HN readers that don't want to read the piece in full can take solace in that PQC has not been proven viable. Thus, what algorithms we should use to protect ourselves once what we thought was intractable becomes tractable may be a moot point. Shor's algorithm is capable of factoring 21 into 7 x 3. That's a long way off from factoring the thousands of digits-long numbers used for modern cryptography.

> Shor's algorithm is capable of factoring 21 into 7 x 3. That's a long way off from factoring the thousands of digits-long numbers

That is quite misleading, per my understanding.

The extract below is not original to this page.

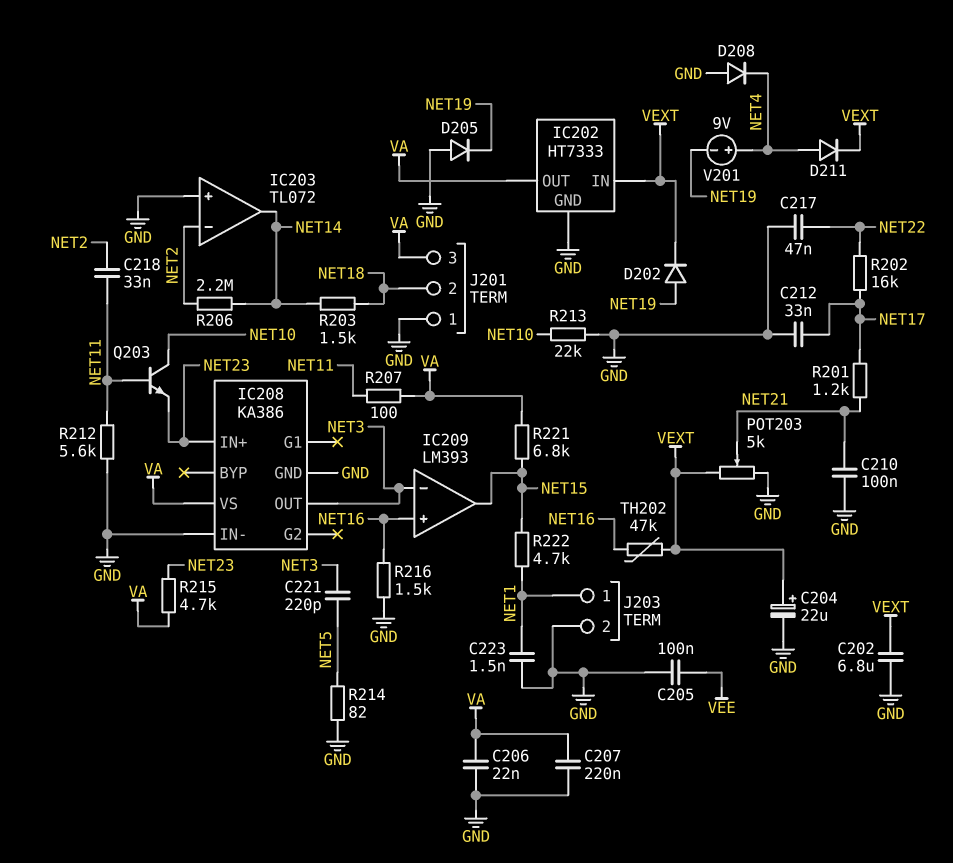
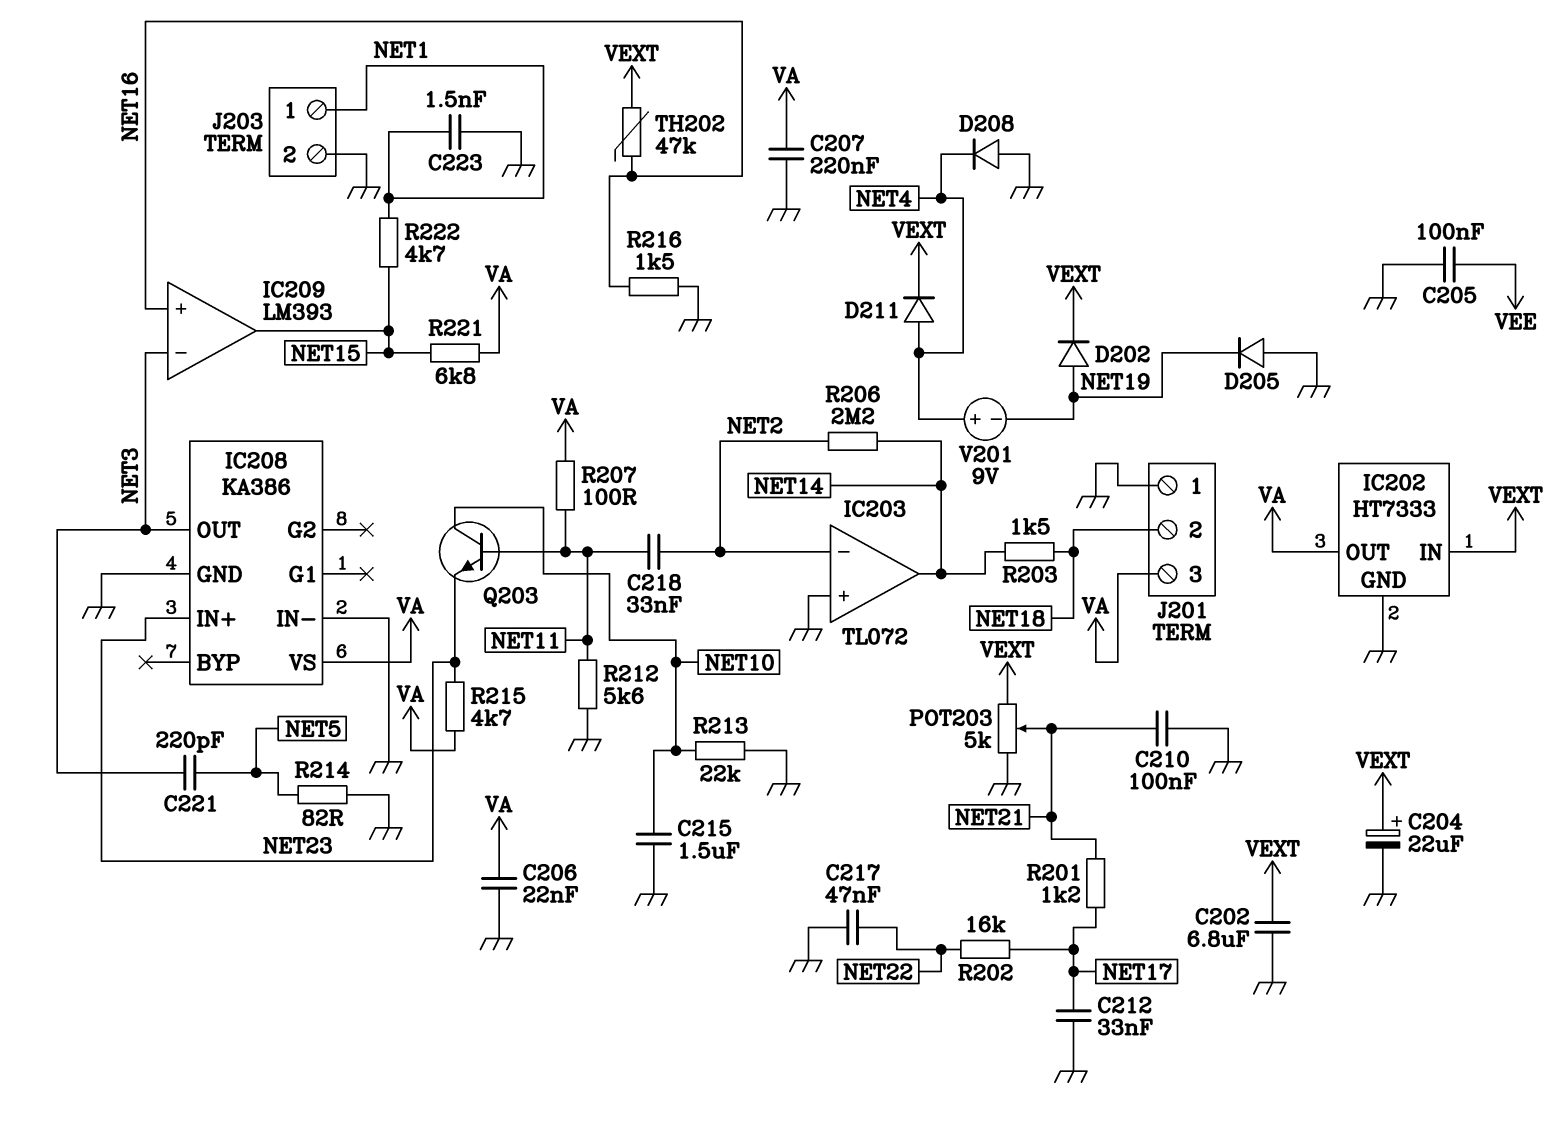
C215: none -> 1.5uF (GND, NET10)

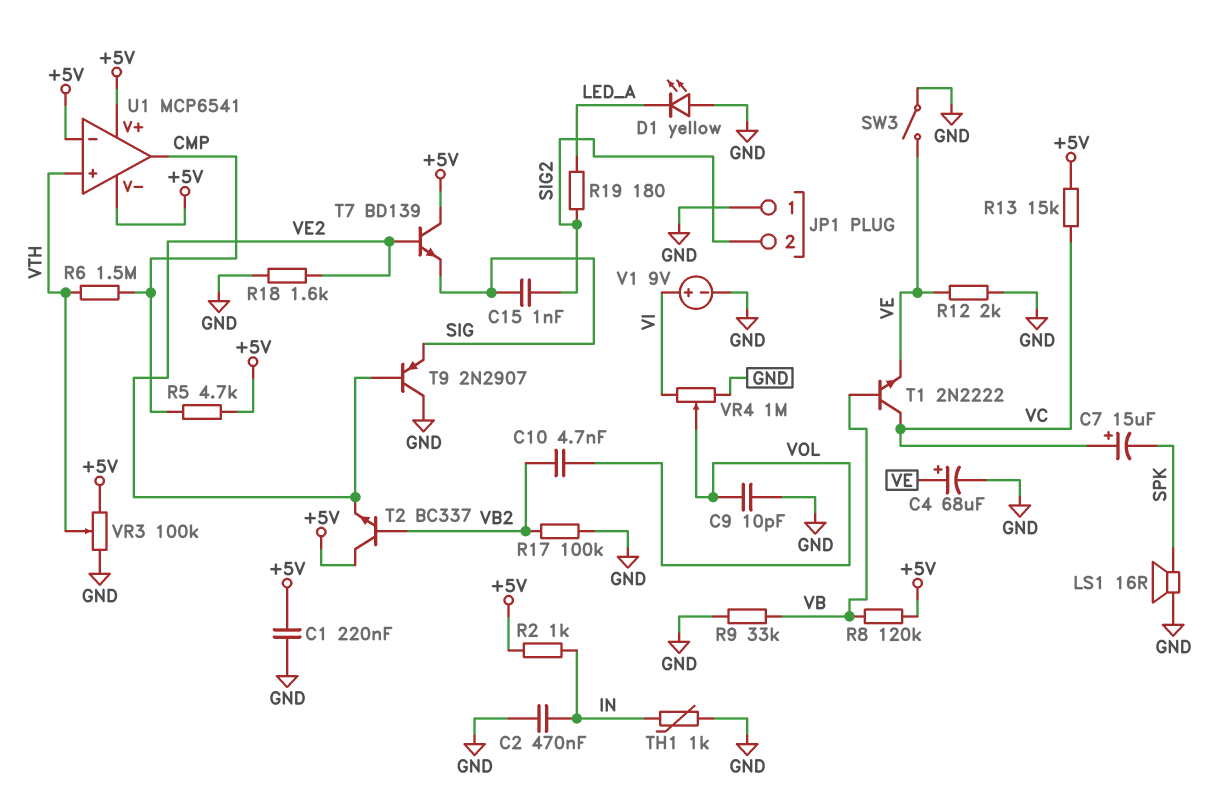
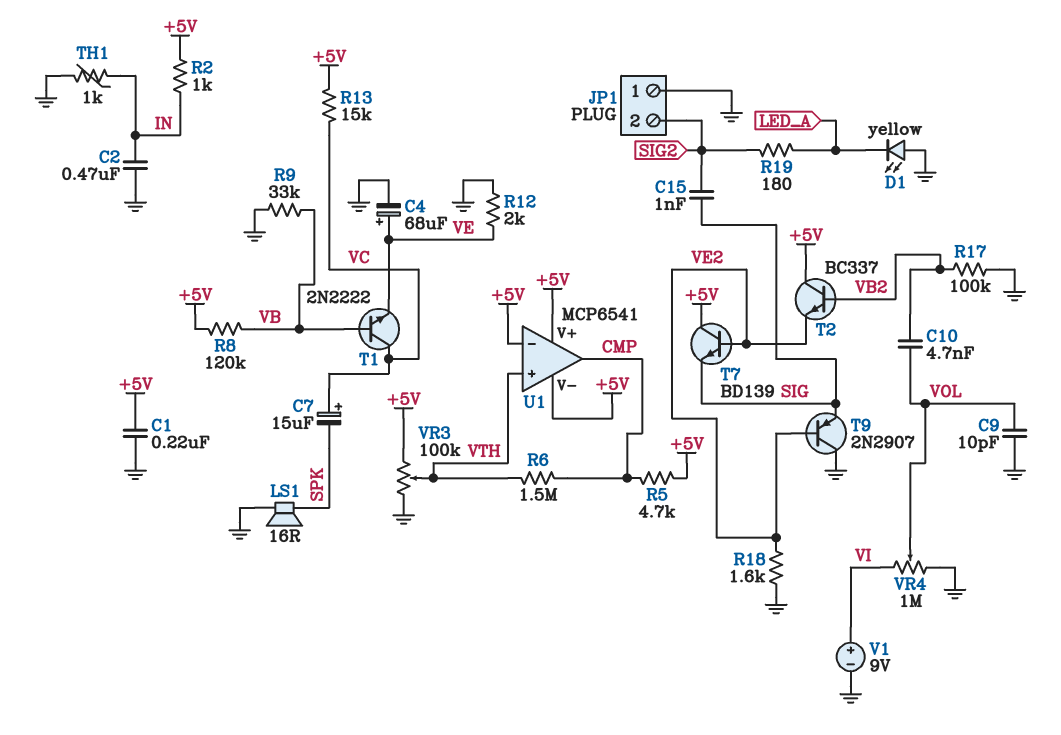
SW3: switch (GND, VE) -> none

Today's or near-future quantum computers can do this level of arithmetic, but Shor's algorithm does not have hardware limitations because it's an algorithm and not a computer. You can apply it to a thousand digits as well as to one. Apparently the thousand digits requires a certain number of qubits, i.e. a big enough quantum computer, but that's kind of the point: many people expect that we will gain that capability (keeping enough qubits stable for long enough to do the computation) sooner or later. Security agencies are saying to expect it in about ten years from now. Maybe you know better, yes can be, but that is not where I am going to put my money.

There now exist algorithms that can mitigate this risk, might as well use them. Why try to convince people they shouldn't bother?

  • Right, implementations of Shor's algorithm on existing quantum computers can only factor 7 x 3. But even if quantum computing power doubled every year it would still take decades before breaking modern crypto becomes viable. That would require many scientific and engineering breakthroughs. Possible of course, but I wouldn't bet on it.